LORD, my grades are sinking. I’m asking for a lift. 😦 Let me pass po. Ang baba ng grades ko. What’s happening? I plead not to be removed from my school. T__T Help me be disciplined. In my room, In my studies, in my laundry. In my time. I have this one last chance this second semester. If I fail, I don’t know what to do anymore! I pray for the strength to overcome this problems that I have. Help me not waste money, my tuition. This is totally not me. Help! Help me in my addictions, particularly facebook. I don’t like facebook anymore. T__T I want to deactivate it.. But I need facebook.. because I’m a liaison officer. Help! I’m haunted by the past things that I did, by my words that I’ve spoken out. Words that I have written. LORD help! Help me not to look at other people’s stories and just to focus on my own. Please.. Help me focus on the things that I need to do. I have so many things to do. I have so many things to study. The problem with me is I’m so distracted!!! Help! Remove my distractions please.. Please? Or let me learn how to live with it. I know I can do this! Please. Let me pass. Let me pass. Let me pass. 😥 I’m pleading for Your mercy. And also I surrender the people who keeps on visiting me in my mind. People whom I miss. Please guard my mind, my thoughts, my heart, my soul, my mouth.

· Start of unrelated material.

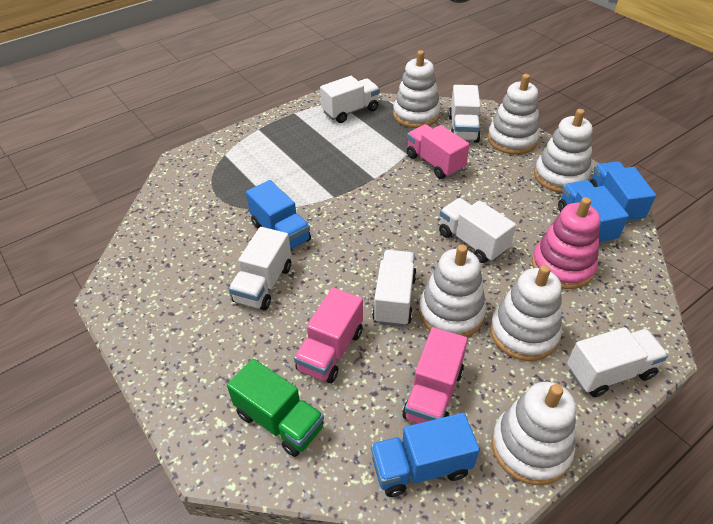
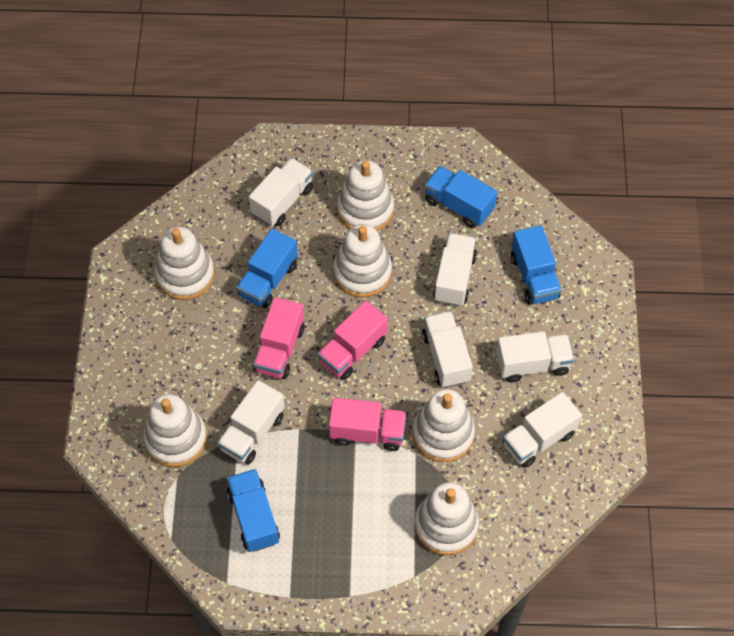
green truck: 1 -> 0
pink stacking toy: 1 -> 0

I surrender my burdens to You. LORD, remind me why I am doing this. Remind me. Remind me. I don’t want to waste time anymore just like what I did in my Diabetes Education program and my Masteral. I’ll be back to finish my masteral (MHA) too. Someday.. I’ll be able to finish it. After medschool. But for now.. please help me in my 1st year subjects. I’m in danger. I don’t want to deny anymore. Because this is really a problem that I have. Help. And LORD, help me help myself!!!! Help me lead myself. Help me be disciplined by knowing my priorities. This I ask from You. Thank You! Kaya mo to!!!! Kaya mo tooooo!!! Walang susuko! Walang bibitaw! Don’t lose hope please. Don’t lose faith! Never back down!! Swim yourself up to the water surface! Breathe please! And move!! Keep moving!! You can do this! HUG!! GOD YOU NEVER FAIL.. This I know. So help me please.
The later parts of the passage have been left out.